I was pretty down for a while after that. I probably shouldn’t have been. The shack going over the edge of the ravine caused more of a sensation than if we’d just stuck it where it ought to have been. There was a Hamiils resurgence—or, at least, a few scholars from universities I’d never heard of came by our house to ask me a range of questions. I was even commissioned to write a monograph myself, with one of the academics pointing out that they would not be able to pay me, but that my work would be read by some of the foremost Sebastian Hamiils scholars.
“How many are there?”
“As many as ten, I should venture. But he was a great artist, wasn’t he?”
Yes, he was. The town sent its remaining Hamiils canvases—after we recovered them from the ravine—to the Art Institute of Chicago, in hopes that they might exhibit them. We also rummaged the historical society for whatever Hamiils paraphernalia we could find. Noah and I kept Hamiils’ own handmade book. I wasn’t sure I could go without seeing it every day. I handled it enough that I began to worry that perhaps I was doing some irreparable damage to it, and one morning I noticed that there was something like a rattling noise coming from the back. The sound reminded me of a football Noah and I once owned as children that had an extra piece of leather bouncing around inside.
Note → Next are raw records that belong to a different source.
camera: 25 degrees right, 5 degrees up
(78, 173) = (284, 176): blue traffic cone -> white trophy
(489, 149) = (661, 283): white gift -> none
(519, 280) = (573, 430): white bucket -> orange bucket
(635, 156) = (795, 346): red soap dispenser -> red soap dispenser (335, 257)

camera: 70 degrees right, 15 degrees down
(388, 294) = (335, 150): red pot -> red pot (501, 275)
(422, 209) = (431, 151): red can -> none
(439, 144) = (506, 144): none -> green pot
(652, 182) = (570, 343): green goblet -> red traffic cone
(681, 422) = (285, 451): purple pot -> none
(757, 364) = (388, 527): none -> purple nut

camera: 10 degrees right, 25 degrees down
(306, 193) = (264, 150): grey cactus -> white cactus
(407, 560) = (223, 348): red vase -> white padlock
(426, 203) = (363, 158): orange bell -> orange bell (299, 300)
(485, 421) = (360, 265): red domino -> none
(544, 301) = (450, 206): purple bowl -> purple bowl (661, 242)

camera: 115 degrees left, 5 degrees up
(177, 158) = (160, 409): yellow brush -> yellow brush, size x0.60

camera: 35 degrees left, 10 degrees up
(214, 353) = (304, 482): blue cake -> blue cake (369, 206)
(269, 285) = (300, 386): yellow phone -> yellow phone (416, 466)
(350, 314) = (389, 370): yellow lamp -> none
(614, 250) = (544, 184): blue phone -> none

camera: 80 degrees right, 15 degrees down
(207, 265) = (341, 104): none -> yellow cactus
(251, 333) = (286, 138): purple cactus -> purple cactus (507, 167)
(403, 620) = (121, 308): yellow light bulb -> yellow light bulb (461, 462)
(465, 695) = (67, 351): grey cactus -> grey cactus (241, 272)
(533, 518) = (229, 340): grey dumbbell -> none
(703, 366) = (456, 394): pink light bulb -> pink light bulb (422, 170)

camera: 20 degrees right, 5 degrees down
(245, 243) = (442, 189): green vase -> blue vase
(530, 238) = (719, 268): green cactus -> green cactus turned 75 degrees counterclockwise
“Noah—have a listen to this.”
“Please don’t tell me it’s like a seashell now Tully and I’m going to hear the waves.”
“Just listen when I shake this a little.”
“There’s something in there. Maybe he stitched up a treasure map in the back cover knowing the town was coming after him.”
“Stop it.”
“Give it here. Come on.”
For whatever reason—maybe just because he’s my older brother, or maybe because he’s always been more practical—I handed the book to Noah. He produced a pocket knife from a desk drawer and proceeded to saw away at the side of the back cover.
“What the…”
“Relax. It’s a clean incision. We can get it patched up easy peasy.”
He cut along the length of the cover’s edge, and then held the book with the binding facing the ceiling. A coarse piece of paper fell onto Noah’s desk. He handed it to me, and I gasped.
“Do you know what it is?”
I did.
On one side of the paper was a pencil sketch of Fritz Henry Lane’s Burnt Ruins of Town House on Dale Avenue. It was not in Hamiils’ hand. On the reverse was a very hastily done Hamiils drawing. It showed his saltbox shack at the bottom of a ravine. There was no title, but there was an inscription: “So we meet, my friend, on this piece of paper, at least. I bid you a handshake in my thoughts. For now I am off. Truly.”
And, with that, I suppose he finally was.